4 Tips for Starting a School Garden with Students
If you’re an elementary school teacher and searching for a way to get your students more engaged with the outdoors and less glued to computer monitors and TV screens, you should consider starting a school garden. Since Michelle Obama started the White House garden as part of her healthy eating and living initiative, many teachers across the country have taken to a project of this sort, thanks to its simplicity and interactivity advantages. Though it may seem mind-boggling to begin with, the reality is that a school garden is actually rather simple to start. All that is needed is a small outdoor space with at least six hours of sunlight, a nearby water source, and the seeds and/or transplants to get started.
Tip #1: Start Small Grow Bigger
It is much easier to expand a small garden then to manage a large garden for those who are inexperienced. One or two raised beds are plenty for an average size class. Choose plant varieties that are easy to manage and quick to mature like radishes and lettuce. Even if you can only invest an hour a week in the garden with your students you will still be able to see spectacular results. After all, a small garden teeming with produce is lot better than a large garden too big to manage.
Tip #2: Don’t try to control everything
One of the best parts of having a school garden is having your class take the reigns with this project. Engage students in the planning process and allow them to choose what plants they want to grow. Have them make signs so they can establish “ownership” and feel proud of their accomplishments. Try giving out individual silk flowers to students who see early successes. The silk flowers will last a long time and are perfect mementos to help keep the students motivated early on.

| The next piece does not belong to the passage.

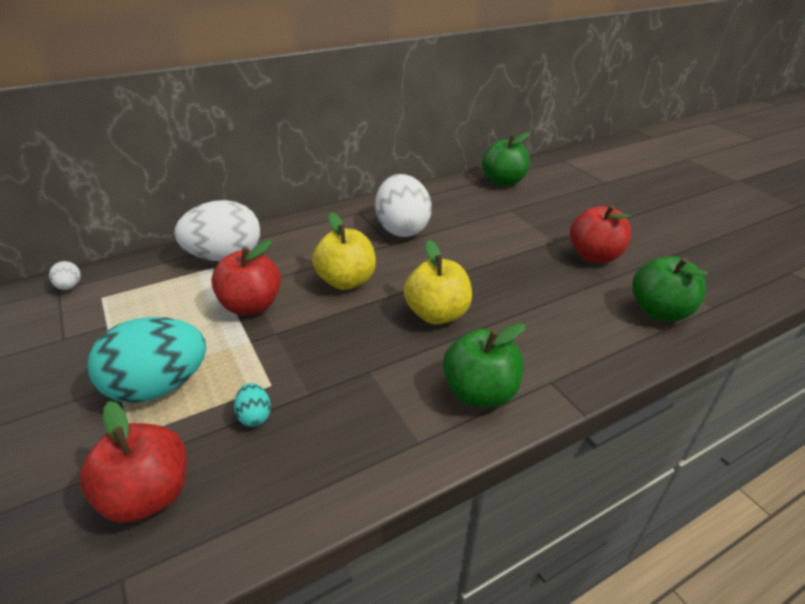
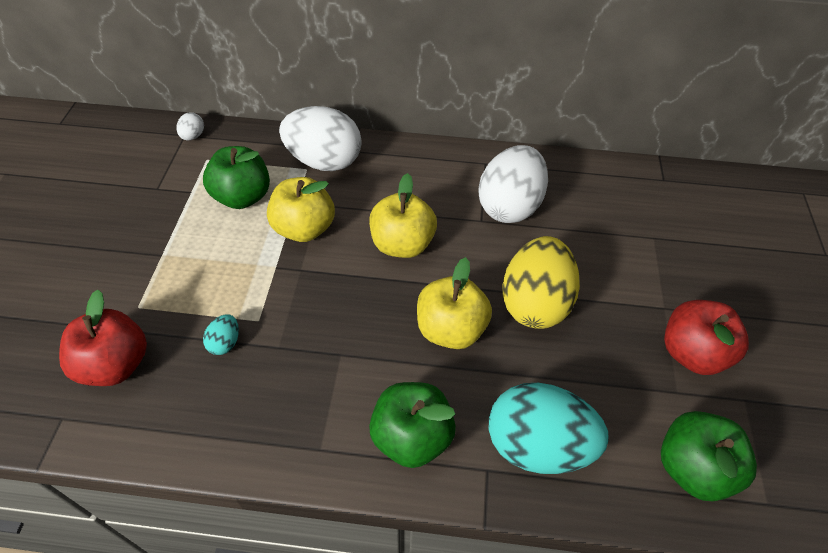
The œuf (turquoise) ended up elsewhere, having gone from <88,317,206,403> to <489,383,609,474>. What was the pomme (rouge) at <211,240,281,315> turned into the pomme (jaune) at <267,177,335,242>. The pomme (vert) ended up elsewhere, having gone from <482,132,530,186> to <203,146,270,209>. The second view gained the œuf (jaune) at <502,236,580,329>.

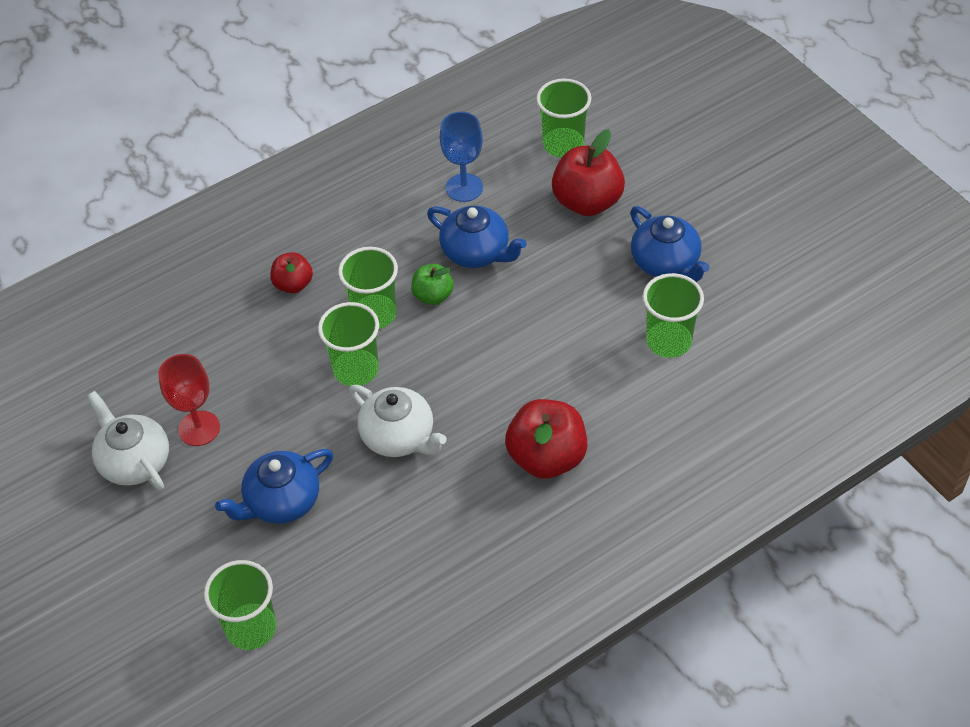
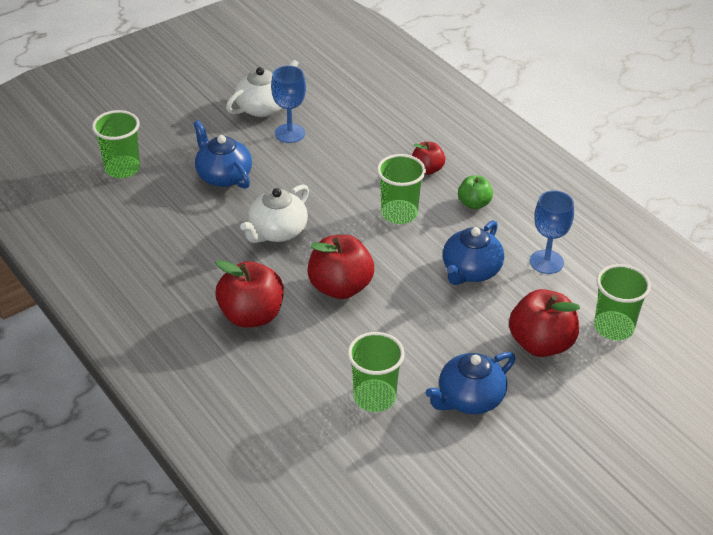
What was the verre à pied (rouge) at <159,354,220,446> turned into the verre à pied (bleu) at <271,66,306,143>. The second view lost the gobelet (vert) at <318,302,379,386>. The pomme (vert) ended up elsewhere, having gone from <411,264,454,305> to <458,175,493,209>. The second view gained the pomme (rouge) at <307,235,374,299>.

Tip #3: Do more than just planting
Not everyone has a green thumb, so perhaps some of your less gardening-apt students can help out with other highly important features of the garden. You can have some students paint patio furniture that blends with the colors of the flowers growing in the garden. Patio furniture in bright, summery colors will look great, and the final pieces will give the students more reason to congregate in the garden even just for reading purposes.
Tip #4: Rinse and Repeat
If you’ve raised edible vegetables having a harvest party is a great way for the students to celebrate their success and eat a fresh, healthy meal in the process. Making a big salad that can be enjoyed by all is a great way to go. Then, if the project worked out well for you, think about growing other types of edible gardens like a pizza garden with tomatoes, peppers and onions, or a three-sisters garden with corn, beans, and squash. Once your students experience the joy of tasting the fruits of their labor they’ll definitely want to repeat the project in the next semester or next year.